Taj Yasin Maimoen menerima kunjungan kehormatan Gubernur Prefektur Kagawa, Jepang, Ikeda Toyohito. (Foto: dok)
info Atur ukuran teks artikel ini untuk mendapatkan pengalaman membaca terbaik.
JURNAL PEMALANG – Kerja sama strategis antara Pemerintah Provinsi Jawa Tengah dengan Jepang menunjukkan peningkatan yang signifikan. Tidak lagi sebatas penempatan tenaga kerja, kolaborasi kedua pihak kini naik level dengan menyiapkan pekerja asal Jawa Tengah untuk menduduki posisi manajerial atau bos di perusahaan-perusahaan Jepang.

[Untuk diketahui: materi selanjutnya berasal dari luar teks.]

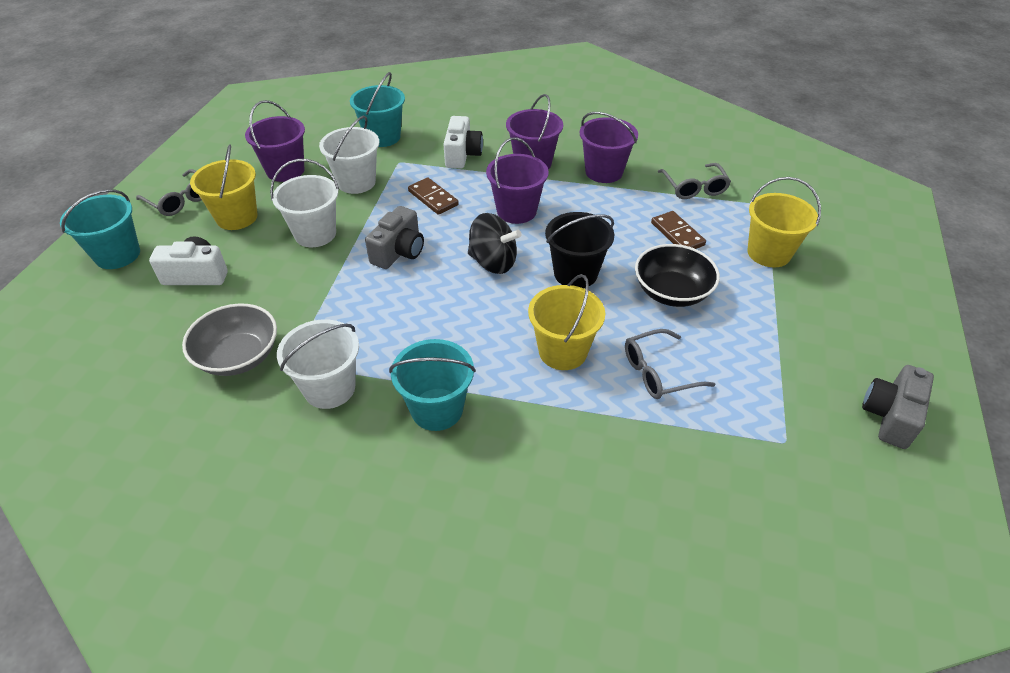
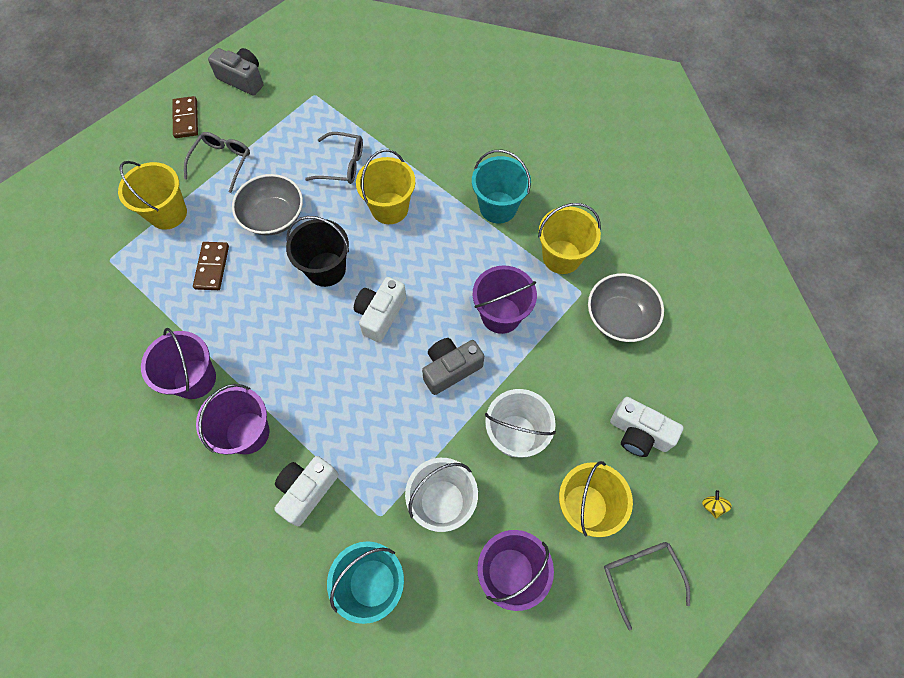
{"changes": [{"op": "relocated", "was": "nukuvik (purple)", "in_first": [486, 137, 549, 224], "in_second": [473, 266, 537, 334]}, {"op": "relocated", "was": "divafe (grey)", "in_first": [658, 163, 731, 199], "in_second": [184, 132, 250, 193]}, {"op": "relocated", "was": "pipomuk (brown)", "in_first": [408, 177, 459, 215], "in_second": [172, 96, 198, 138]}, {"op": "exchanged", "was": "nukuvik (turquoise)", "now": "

Hal tersebut disampaikan Wakil Gubernur Jawa Tengah, Taj Yasin Maimoen, usai menerima kunjungan kehormatan Gubernur Prefektur Kagawa, Jepang, Ikeda Toyohito, yang membahas penguatan kerja sama sektor ketenagakerjaan, pendidikan vokasi, serta promosi peningkatan investasi Jepang di Jawa Tengah. Berlangsung di Resto Bunga Rampai, Menteng, Jakarta Pusat, Jumat, 23 Januari 2026.

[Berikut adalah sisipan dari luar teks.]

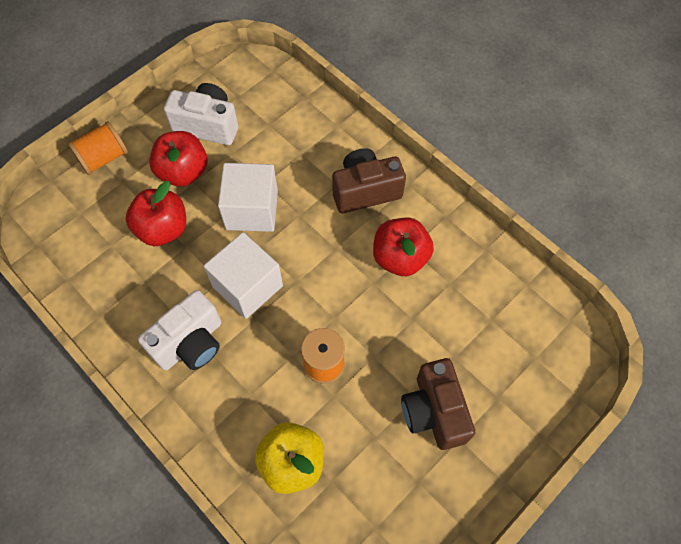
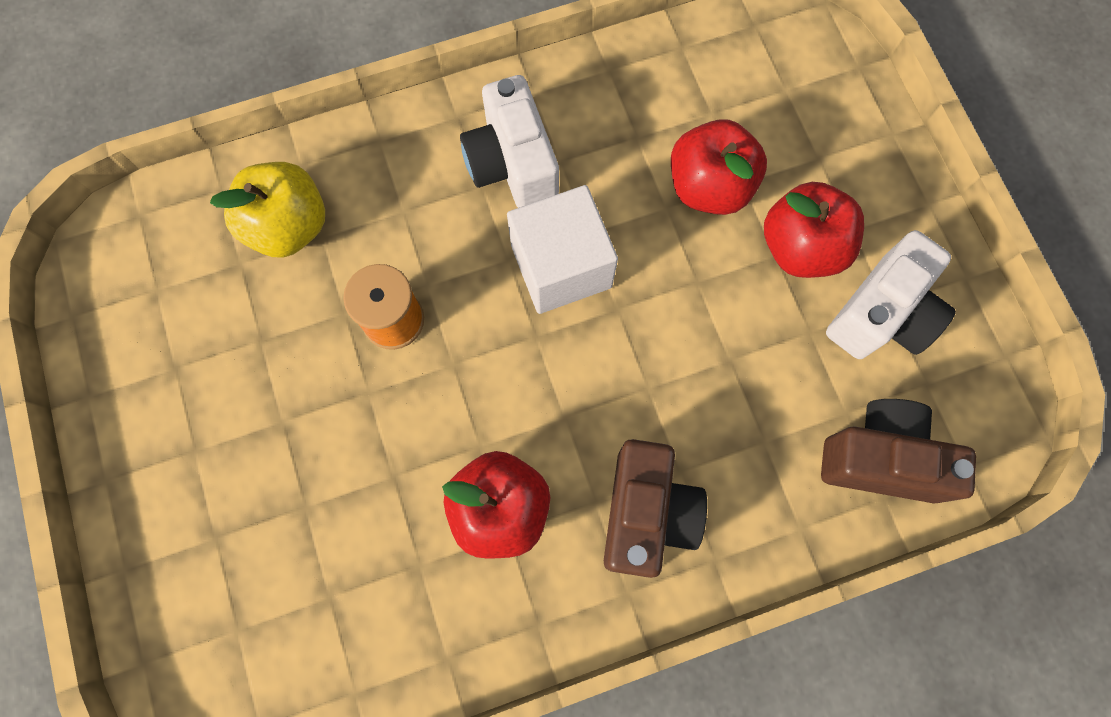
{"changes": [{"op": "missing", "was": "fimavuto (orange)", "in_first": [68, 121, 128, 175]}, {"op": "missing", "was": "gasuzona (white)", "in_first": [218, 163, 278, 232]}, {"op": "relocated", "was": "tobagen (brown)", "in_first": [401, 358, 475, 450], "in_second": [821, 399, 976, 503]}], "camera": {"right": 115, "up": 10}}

“Pemerintah Prefektur Kagawa menyampaikan ketertarikannya terhadap SDM Jawa Tengah. Bahkan, mereka berharap pekerja dari Jateng tidak hanya bekerja dalam jangka waktu tertentu, tetapi juga dipersiapkan dan dilatih untuk menjadi head manager di perusahaan-perusahaan Jepang,” kata Gus Yasin, panggilan akrabnya, mewakili gubernur Jateng Ahmad Luthfi.
Menurutnya, kepercayaan tersebut menjadi indikator bahwa kualitas dan etos kerja tenaga kerja asal Jawa Tengah semakin diakui di tingkat internasional.

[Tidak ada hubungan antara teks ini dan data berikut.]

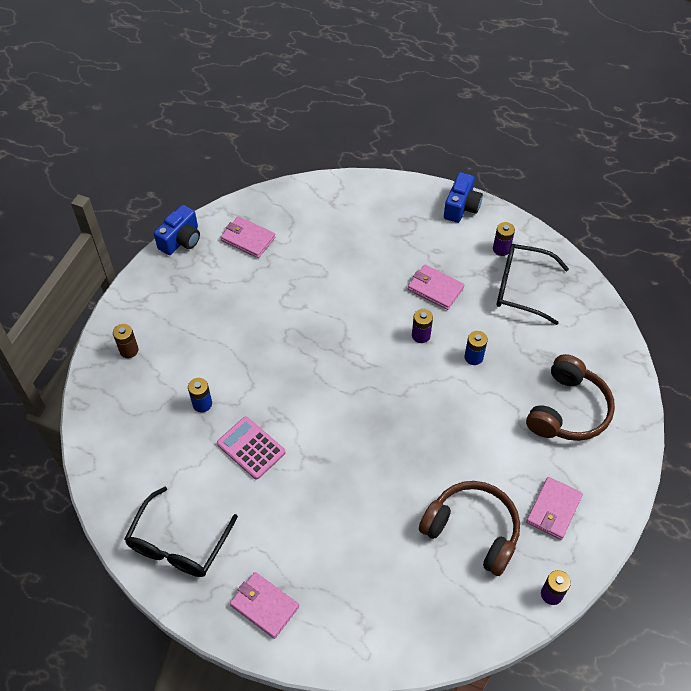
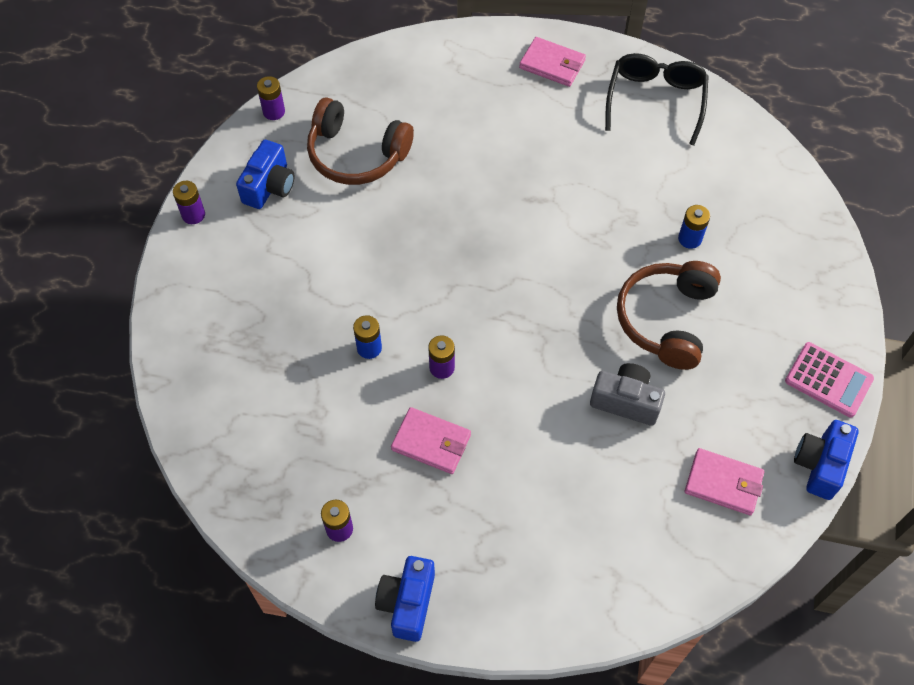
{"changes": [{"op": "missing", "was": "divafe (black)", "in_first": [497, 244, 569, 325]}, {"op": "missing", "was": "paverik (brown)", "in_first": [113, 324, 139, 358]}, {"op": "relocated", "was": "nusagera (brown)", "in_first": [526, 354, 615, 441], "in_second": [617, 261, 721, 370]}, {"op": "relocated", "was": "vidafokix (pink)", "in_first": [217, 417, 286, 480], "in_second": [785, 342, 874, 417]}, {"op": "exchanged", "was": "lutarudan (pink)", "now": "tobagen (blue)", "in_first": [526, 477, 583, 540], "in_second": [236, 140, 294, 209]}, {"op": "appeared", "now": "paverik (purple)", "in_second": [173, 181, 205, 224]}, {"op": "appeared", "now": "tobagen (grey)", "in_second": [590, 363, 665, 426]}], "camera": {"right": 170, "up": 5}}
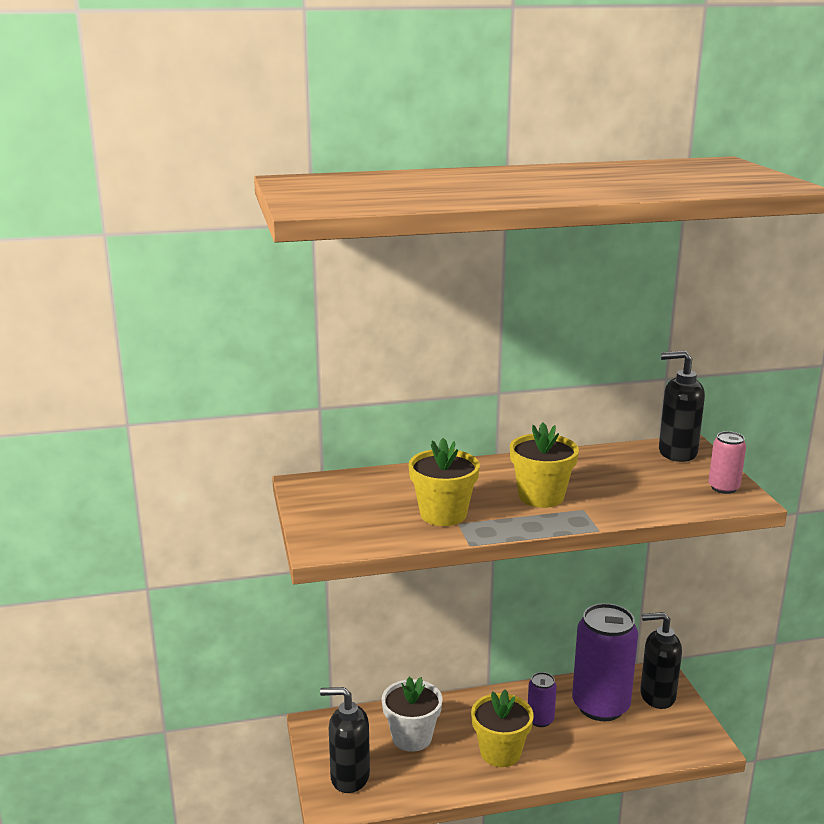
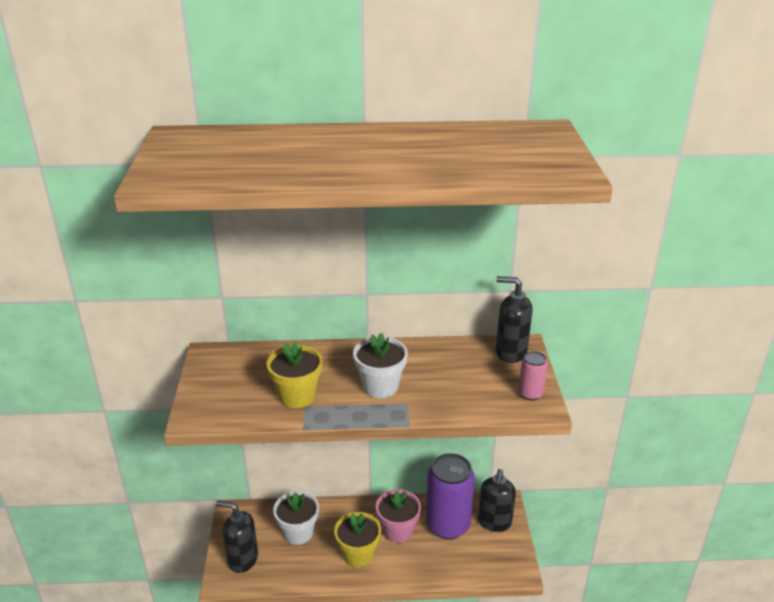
{"changes": [{"op": "colour", "was": "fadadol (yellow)", "now": "fadadol (white)", "in_first": [510, 422, 579, 508], "in_second": [353, 332, 408, 398]}, {"op": "spun", "was": "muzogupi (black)", "in_first": [640, 612, 682, 709], "in_second": [478, 469, 516, 532], "clockwise": -90}, {"op": "exchanged", "was": "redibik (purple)", "now": "fadadol (pink)", "in_first": [528, 672, 557, 727], "in_second": [376, 489, 421, 543]}], "camera": {"right": 10, "up": 10}}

Ia menegaskan, kerja sama ini merupakan lompatan penting dari pola lama penempatan tenaga kerja menjadi pengembangan sumber daya manusia berkelanjutan.
Gus Yasin menjelaskan, Jawa Tengah memiliki modal kuat untuk mendukung kebutuhan industri Jepang. Setiap tahun, provinsi ini menghasilkan sekitar 245 ribu lulusan Sekolah Menengah Kejuruan (SMK) dari berbagai bidang keahlian strategis. Mulai dari manufaktur, otomotif, konstruksi, pertanian modern, pariwisata, hingga pelayanan keperawatan lansia.
“Kami terus melakukan standarisasi kompetensi, sertifikasi, dan penyelarasan kurikulum pendidikan vokasi agar selaras dengan kebutuhan industri global,” ujarnya.
Data penempatan Pekerja Migran Indonesia (PMI) menunjukkan tren positif. Pada 2024, jumlah PMI asal Jawa Tengah yang bekerja di Jepang tercatat sebanyak 3.760 orang.